The goal is to meet customers where they are in their journey and help them get to the next step. It sounds simple, but so many companies miss the mark. Composable content empowers you to structure content in a way that’s customer-centric, not organization-centric. 

Here’s an example: On a recent quest for a new frying pan, I came across a page full of great information. I thought, yes, this is the pan I want. I scrolled down, looking for the “buy now” button. It wasn’t there. It wasn’t on the page at all. I had to navigate to the homepage, click on shop, and find the product page for the pan I wanted before I could complete my purchase. 

Empower people closer to the customer to create and use content

The best team to create content isn't always your marketing or product information departments. This top-down content can feel inauthentic. People focused on specific business areas have blind spots that people closer to the customer can see — like why an informational page needs a “buy now” button. 

If you want your brand to sound and communicate like a real person, you need to break down silos and lower the barriers between people who know the customer and people who publish content. It’s the people closest to your customers who know what customers are asking about and what type of content they need. 

Consider this opportunity that many companies miss: twice a year people turn to Google asking how to change the clock on their devices. Every electronics company should have a page for this. It’s an opportunity to reconnect with customers, help them complete a task, and show them other products they might be interested in. This is easy, evergreen content.

To deliver this type of customer-centric content, you need workflows, tools, and technology that empower more people to be involved in the content creation process. Obviously, you don’t want everyone publishing content. That would be chaos. This is where tools like Contentful shine with strong governance, custom interfaces, and clear workflows that give teams the right mix of freedom and governance. 

Ecommerce personlized experiences

Personalize experiences to meet customer preferences

When we talk about delivering great customer-centric experiences, those experiences should be heavily personalized.

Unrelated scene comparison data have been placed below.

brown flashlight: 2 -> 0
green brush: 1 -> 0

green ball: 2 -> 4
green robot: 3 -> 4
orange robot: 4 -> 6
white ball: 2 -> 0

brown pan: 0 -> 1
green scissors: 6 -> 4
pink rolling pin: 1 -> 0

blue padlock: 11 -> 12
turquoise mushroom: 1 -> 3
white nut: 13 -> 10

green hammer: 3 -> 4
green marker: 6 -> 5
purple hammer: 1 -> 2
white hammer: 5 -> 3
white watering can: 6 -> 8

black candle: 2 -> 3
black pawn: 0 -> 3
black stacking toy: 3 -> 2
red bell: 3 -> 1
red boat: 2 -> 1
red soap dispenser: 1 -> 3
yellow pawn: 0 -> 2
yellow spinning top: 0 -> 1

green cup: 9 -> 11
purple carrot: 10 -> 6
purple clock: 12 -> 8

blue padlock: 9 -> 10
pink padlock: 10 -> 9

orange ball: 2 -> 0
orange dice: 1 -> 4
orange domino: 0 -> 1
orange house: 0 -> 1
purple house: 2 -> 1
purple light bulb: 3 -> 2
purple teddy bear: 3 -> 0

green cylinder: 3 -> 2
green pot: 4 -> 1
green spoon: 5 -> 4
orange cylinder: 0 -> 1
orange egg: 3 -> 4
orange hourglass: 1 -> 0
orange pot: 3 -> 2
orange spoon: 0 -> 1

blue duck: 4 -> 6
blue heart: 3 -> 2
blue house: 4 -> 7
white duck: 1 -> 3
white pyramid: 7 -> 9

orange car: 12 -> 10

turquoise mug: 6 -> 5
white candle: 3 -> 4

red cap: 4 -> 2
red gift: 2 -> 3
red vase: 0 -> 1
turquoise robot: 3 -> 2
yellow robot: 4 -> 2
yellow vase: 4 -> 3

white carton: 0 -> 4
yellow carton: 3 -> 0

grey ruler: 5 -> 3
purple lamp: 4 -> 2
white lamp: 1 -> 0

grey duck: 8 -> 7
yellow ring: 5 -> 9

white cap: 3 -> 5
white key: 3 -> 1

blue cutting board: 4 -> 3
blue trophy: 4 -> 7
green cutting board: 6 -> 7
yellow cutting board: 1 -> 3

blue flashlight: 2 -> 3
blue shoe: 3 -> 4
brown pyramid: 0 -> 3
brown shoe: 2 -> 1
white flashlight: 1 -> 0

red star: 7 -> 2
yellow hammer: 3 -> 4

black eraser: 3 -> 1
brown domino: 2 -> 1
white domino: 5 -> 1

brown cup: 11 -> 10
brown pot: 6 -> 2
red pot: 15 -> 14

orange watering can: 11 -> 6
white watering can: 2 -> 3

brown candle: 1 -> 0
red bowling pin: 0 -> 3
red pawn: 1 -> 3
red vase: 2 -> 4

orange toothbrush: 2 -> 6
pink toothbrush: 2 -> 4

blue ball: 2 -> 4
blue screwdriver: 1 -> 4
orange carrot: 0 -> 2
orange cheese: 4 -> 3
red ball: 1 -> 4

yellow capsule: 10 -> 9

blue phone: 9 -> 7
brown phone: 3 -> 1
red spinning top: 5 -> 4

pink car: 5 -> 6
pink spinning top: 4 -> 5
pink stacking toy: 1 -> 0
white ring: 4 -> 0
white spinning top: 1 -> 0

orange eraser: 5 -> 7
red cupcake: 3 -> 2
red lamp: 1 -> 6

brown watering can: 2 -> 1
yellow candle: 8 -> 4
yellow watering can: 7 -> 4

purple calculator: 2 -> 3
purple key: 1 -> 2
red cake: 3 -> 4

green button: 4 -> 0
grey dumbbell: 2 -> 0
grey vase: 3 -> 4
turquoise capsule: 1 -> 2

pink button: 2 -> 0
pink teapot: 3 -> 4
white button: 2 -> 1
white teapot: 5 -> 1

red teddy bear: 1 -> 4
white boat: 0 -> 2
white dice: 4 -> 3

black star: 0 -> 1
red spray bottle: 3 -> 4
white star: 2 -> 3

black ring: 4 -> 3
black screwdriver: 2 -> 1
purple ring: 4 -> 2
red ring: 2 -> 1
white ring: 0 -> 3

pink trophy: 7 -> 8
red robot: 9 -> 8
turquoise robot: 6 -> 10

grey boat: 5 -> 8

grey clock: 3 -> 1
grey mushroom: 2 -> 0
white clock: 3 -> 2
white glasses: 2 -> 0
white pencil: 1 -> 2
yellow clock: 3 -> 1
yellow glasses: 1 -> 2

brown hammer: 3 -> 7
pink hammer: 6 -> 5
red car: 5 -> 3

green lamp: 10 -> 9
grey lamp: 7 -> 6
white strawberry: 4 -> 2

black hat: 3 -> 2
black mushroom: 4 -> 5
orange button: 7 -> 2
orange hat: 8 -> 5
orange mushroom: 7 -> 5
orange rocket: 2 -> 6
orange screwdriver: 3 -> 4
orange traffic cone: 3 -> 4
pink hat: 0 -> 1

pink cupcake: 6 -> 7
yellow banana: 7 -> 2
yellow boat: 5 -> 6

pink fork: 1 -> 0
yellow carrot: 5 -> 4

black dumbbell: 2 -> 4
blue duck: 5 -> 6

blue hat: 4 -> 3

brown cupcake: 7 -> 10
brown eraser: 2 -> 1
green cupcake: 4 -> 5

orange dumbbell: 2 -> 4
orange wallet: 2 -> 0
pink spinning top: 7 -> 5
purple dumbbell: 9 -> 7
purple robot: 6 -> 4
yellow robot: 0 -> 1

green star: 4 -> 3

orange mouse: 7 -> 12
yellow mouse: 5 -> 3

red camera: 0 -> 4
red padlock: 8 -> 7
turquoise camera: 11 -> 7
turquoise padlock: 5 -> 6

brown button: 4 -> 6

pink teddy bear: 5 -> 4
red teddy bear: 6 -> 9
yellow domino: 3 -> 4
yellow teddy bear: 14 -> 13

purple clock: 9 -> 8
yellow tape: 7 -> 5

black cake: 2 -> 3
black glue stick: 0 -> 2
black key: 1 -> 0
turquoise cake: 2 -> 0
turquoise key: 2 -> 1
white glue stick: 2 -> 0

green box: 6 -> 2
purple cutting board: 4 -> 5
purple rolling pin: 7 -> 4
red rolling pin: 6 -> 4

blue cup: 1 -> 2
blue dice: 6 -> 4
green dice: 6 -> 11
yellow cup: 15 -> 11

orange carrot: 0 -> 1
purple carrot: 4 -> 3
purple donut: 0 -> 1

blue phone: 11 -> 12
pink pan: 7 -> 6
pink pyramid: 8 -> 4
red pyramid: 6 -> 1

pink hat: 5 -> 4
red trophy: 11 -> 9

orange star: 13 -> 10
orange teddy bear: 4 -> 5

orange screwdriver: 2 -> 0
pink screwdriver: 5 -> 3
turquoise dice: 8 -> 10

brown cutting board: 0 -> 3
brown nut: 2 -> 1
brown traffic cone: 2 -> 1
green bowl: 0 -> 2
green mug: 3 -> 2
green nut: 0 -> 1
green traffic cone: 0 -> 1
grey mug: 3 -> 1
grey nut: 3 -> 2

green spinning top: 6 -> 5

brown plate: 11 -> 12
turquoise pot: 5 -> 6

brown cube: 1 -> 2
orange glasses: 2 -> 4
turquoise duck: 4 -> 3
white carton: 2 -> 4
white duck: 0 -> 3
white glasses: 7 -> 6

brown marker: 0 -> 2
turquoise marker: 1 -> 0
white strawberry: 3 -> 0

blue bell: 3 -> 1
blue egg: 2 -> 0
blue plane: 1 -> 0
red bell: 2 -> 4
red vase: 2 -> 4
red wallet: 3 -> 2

Composable content structures content in a way that supports this level of personalization. 

When your unit of experience is a web page, it's hard to personalize that experience. With a composable approach, your units are reusable pieces of content. You can take those different pieces and remix them to compose experiences that meet each customer’s needs.

I saw the importance of this level of personalization during a European rollout. Testing revealed that Americans wanted to see pictures of products at the top of the page, while people in Germany preferred product specifications at the top. 

To meet these different preferences, you need to empower the people closest to the customer — in this case the German team — to make personalization decisions. They need technology that lets them find approved content and use it to compose the experience their customers want. 

A composable content platform, like Contentful, gives teams this flexibility while providing guardrails that keep your brand voice and message consistent. It makes these highly-personalized customer experiences possible at scale.

Being able to compose multi-channel, multi-device content to meet customers where they are is how you get the most value out of the content you’re already creating.

Deliver better customer experiences with the right tools

Being able to compose multi-channel, multi-device content to meet customers where they are is how you get the most value out of the content you’re already creating.

CMSes were built for a page-centric world, but that's not how customers navigate the digital world today. They visit a product page, chat with customer service on an app, and make a purchase on your ecommerce site or in person.

Composing experiences for this new world requires a platform that can organize atomized content, democratize content creation, and enable teams to scale personalization all while keeping your message consistent.